It's no secret that humans like to behave badly. But why? In this examination of man as beast—and therefore, nothing special—science writer Hannah Holmes argues that the reason for our spectacular misdeeds is straightforward. Like all critters, we cheat, steal, kill, and screw because our Darwinian instinct tells us to. Remember that the next time you covet your friend's better half. And should you resist the urge to lie, give yourself a pat on the back for a remarkably unbiological show of restraint.

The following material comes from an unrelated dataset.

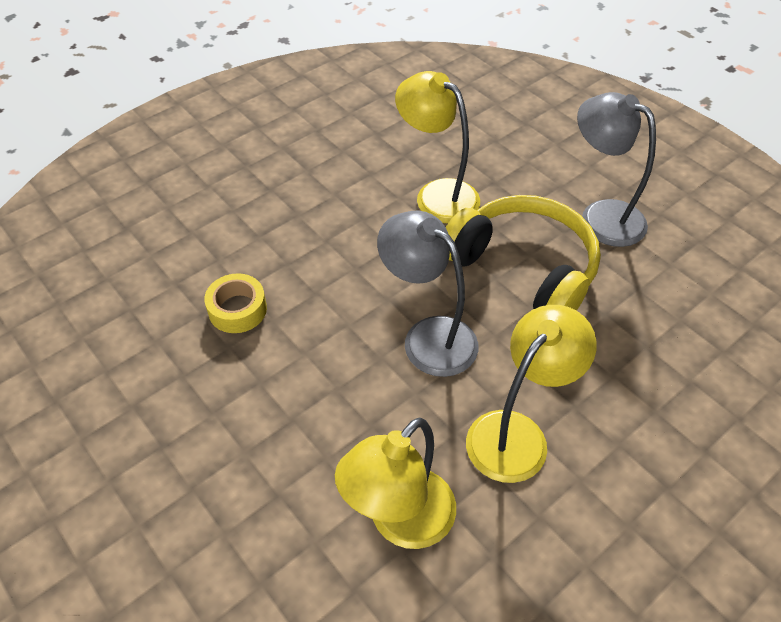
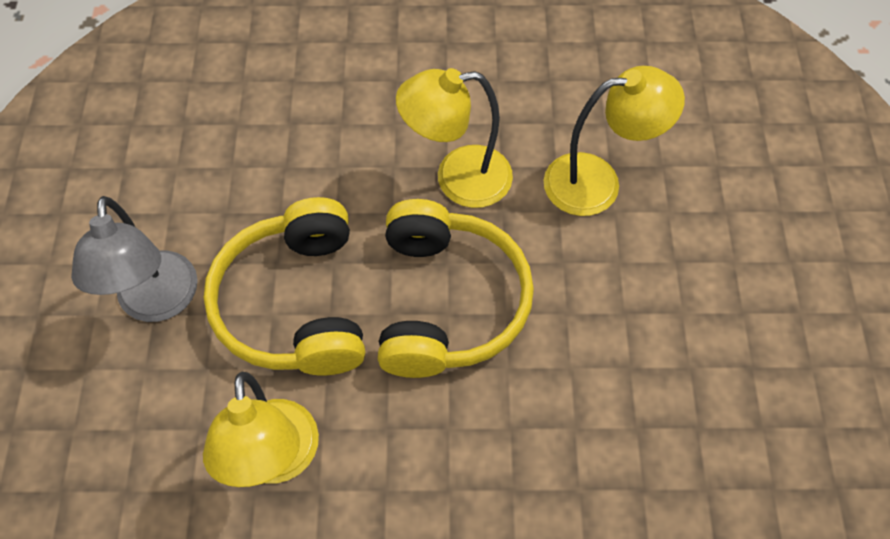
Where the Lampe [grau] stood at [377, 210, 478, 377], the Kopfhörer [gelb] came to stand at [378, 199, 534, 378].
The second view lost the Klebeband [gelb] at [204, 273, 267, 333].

Using the framework of a mock science textbook on the species Homo sapiens, Holmes tackles a variety of questions about our basest instincts. Her queries range from the weighty (Why do humans ruin their habitats with bulldozers?) to the juicy (Why doesn't marriage cure wandering eyes? Answer: "Nature abhors monogamy." Whew). The material can be wonky, but Holmes' tone adds levity—she refers to her husband exclusively as "my mate." She also maintains that men and women are so different that they could be mistaken for two entirely different species, with varying brain sizes, responses to stress, vulnerabilities to addictive substances, and abilities to read emotion through facial expressions.

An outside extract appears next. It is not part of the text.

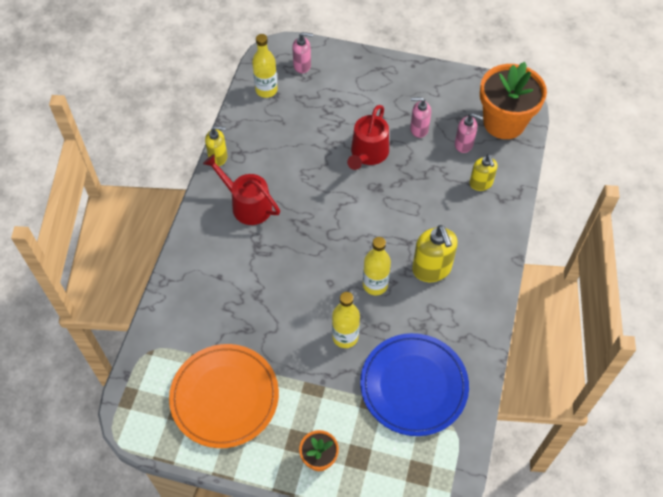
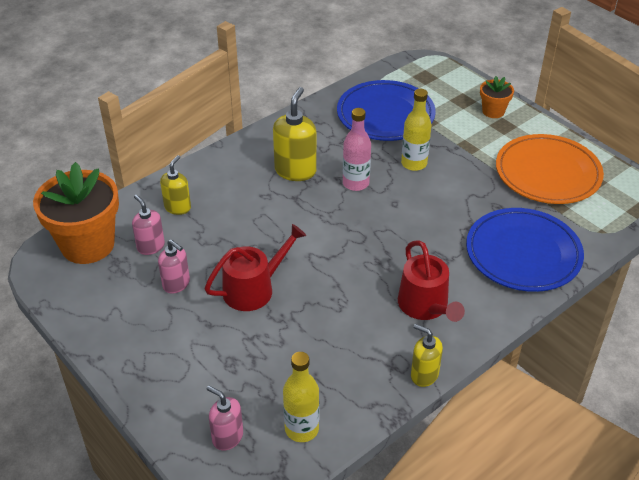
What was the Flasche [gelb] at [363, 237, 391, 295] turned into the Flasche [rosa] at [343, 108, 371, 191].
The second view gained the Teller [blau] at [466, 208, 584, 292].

Gender wars aside, Holmes argues that although our selfish ways are innate, our commendable ability to rein in our animal urges with rational thought is not. Sometimes we'll turn down a slab of calorie-rich beef for a boring plate of greens, just as we will willingly protect predators and undo some of the environmental damage we've wrought. "Foxes, given bulldozers for digging out bunnies, would make a stunning mess," Holmes notes. That we recognize the fix we've gotten ourselves into is, in fact, an evolutionary miracle. According to Holmes, it's also a cause for hope, despite all our nasty habits.